Here is the mosaic with the second set of images. Note that the huge distortion is because I used the middle image as the one to keep unchanged, and the right image is very distorted relative to the other images (wide ish lense plus large angle).

Here is what it looks like when we don't include the last image:

Here is one of the images from above with the Harris corners overlayed. I had to change some of the arguments for the harris function used since my image was so high resolution and it returned too many corners by default.

Here is the result of anms. I used the default arguments for the harris function for this one since it returned more points, allowing for more spread out points for anms. Pretty cool huh.

Here are some of features extracted from the above image. They have been englarged to be actuall visible.










Here are some of the matched features from images 1 and 2. On the top row are the features from image 1 and the second row shows features from image 2. You can see that they look pretty much the same.










Now it is finally time to RANSAC to create auto mosaics. I ran into a lot of problems with this part, especially because the images I used were so large that the program would take forever to run (more than 10 minutes) and would also sometimes crash due to memory usage since the output image is so big. It helped to downscale the images first, and I also changed how we match image pairs. Rather than brute forcing it, I put feature into a KD tree and search for the nearest neighbors by quering the tree, which is usually faster than the linear time search that a normal search would take. Anyway, then we run RANSAC to find the best homography between the two images.
Here are some of the above manually made mosaics from above side by side with the automatically made mosaics.
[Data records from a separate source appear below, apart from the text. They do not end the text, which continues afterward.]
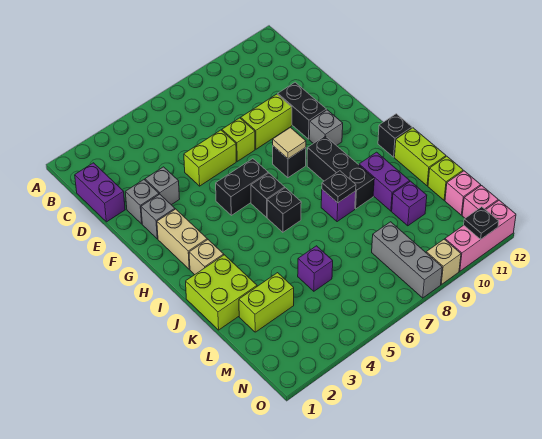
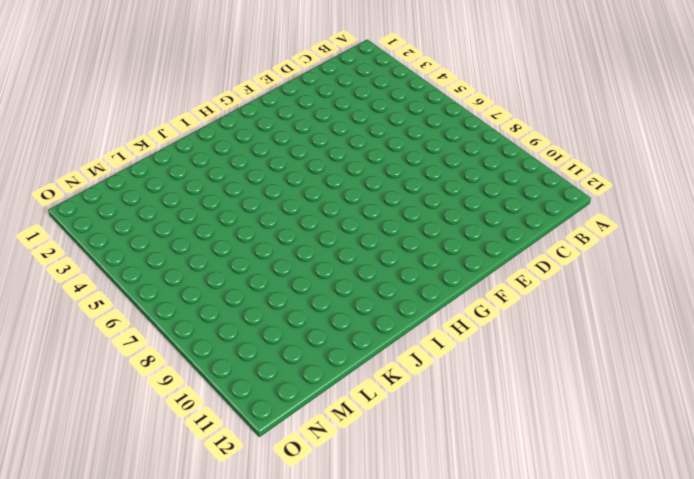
none -> purple brick C1:D1 level 1
none -> grey brick E2 level 1
none -> grey brick E3 level 1
none -> lime brick E5:E6 level 1

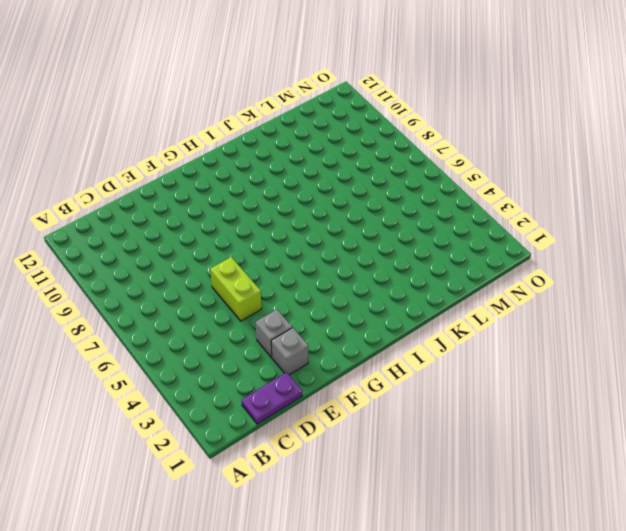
purple plate C1:D1 level 1 -> purple brick C1:D1 level 1
none -> lime brick E7 level 1
none -> lime brick E8:E9 level 1
none -> black brick E10:F10 level 1
none -> grey brick F2 level 1

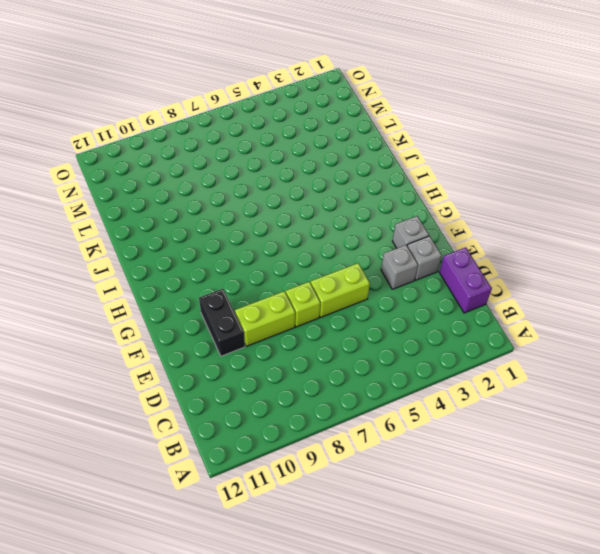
none -> tan brick G2:H2 level 1
none -> black brick G5:G6 level 1
none -> black brick G8 level 1
none -> grey brick G10 level 1

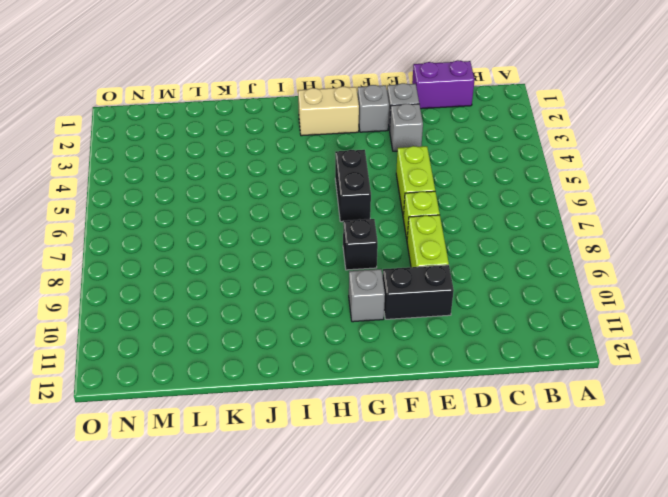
none -> black brick H6 level 1
none -> black brick H9:J9 level 1
none -> tan brick I2 level 1
none -> black brick I6 level 1

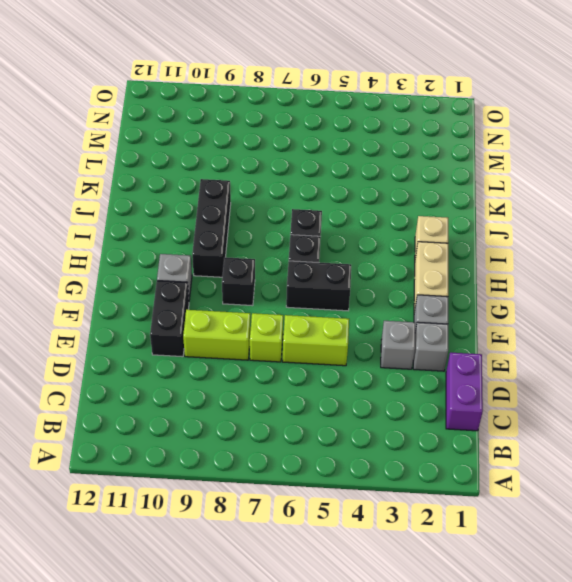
none -> black brick I12 level 1
none -> lime brick J1:K2 level 1
none -> purple brick J8 level 1
none -> purple brick J10:K10 level 1

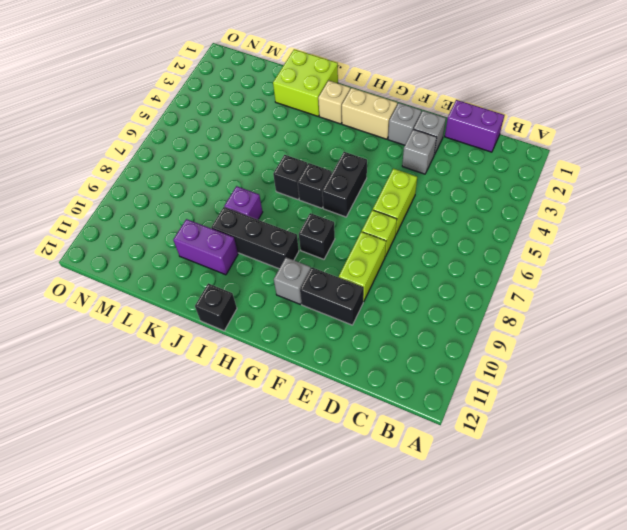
none -> lime brick J12:K12 level 1
none -> lime brick L2:L3 level 1
none -> purple brick L5 level 1
none -> purple brick L10 level 1

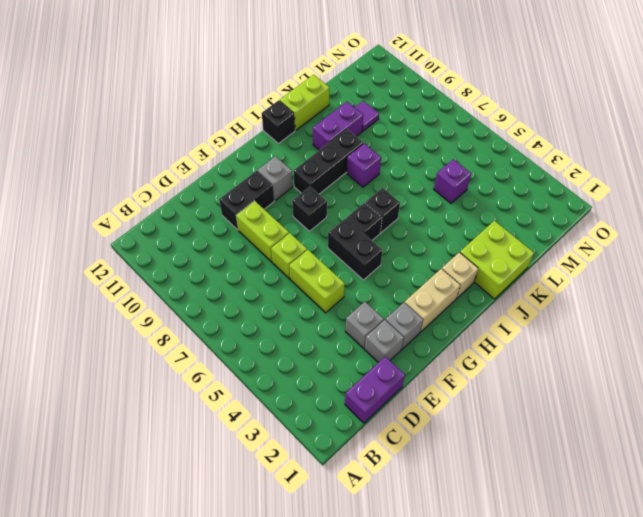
purple tile L10 level 1 -> purple brick L10 level 1
none -> lime brick L2:L3 level 1
none -> lime brick L12 level 1
none -> grey brick M8:O8 level 1
none -> pink brick M12 level 1

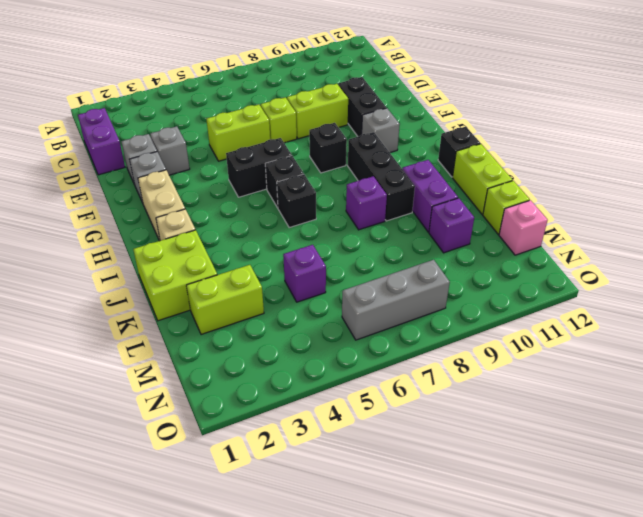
grey brick N6:N8 level 1 -> grey brick M8:O8 level 1
none -> pink brick N12 level 1
none -> tan brick O9 level 1
none -> pink brick O10:O12 level 1
none -> tan tile G8 level 2

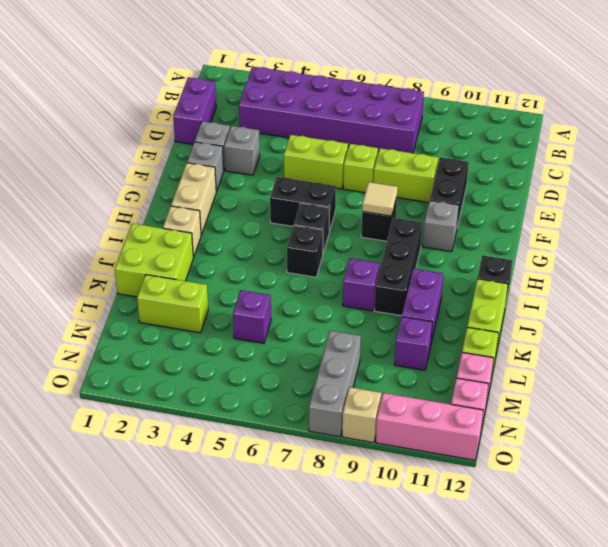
purple brick B3:C8 level 1 -> none
none -> black plate J8 level 2
none -> black plate O11 level 2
Manual Mosaic of images 1 to 5

Automatic Mosaic of images 1 to 5

Manual Mosaic of images 6 to 10

Automatic Mosaic of images 6 to 10
As you can see from the results, the mosaics with automatically chosen homogreaphies tend to be much straigher on the sides, and this is because my manually chosen points tend to be slightly off vertically and horizontally, leading to the large warpings. Any additional waprings is probably because I didn't take each photo completely vertically (some are slightly tilted). Here is a final image made with the auto mosaic to fulfill the requirement.

Final mosaic with a new set of images
But what's up with the stupid bowtie shape of all the images? This is mainly just because I use the center image as the reference and warp everything around it. Since each image is fairly distorted to begin with (wide ish angle lense), that means the other images have to be warped a lot more, which just compounds with more images and makes the images on the edge a lot taller. I'm not sure if we are required to fix this, but I tried to do so anyway because I don't want to lose points otherwise. The easiest way to fix it would just be to crop eveyrhting down to remove any blank space. Here are the results of the cropped images.

Mosaic of images 1 to 5 cropped

Mosaic of images 6 to 10 cropped

Mosaic of images 11 to 14 cropped
The other way to fix this would be to warp the images first so that their output shape is properly rectangle, which can also help us end up with consistent final image shapes.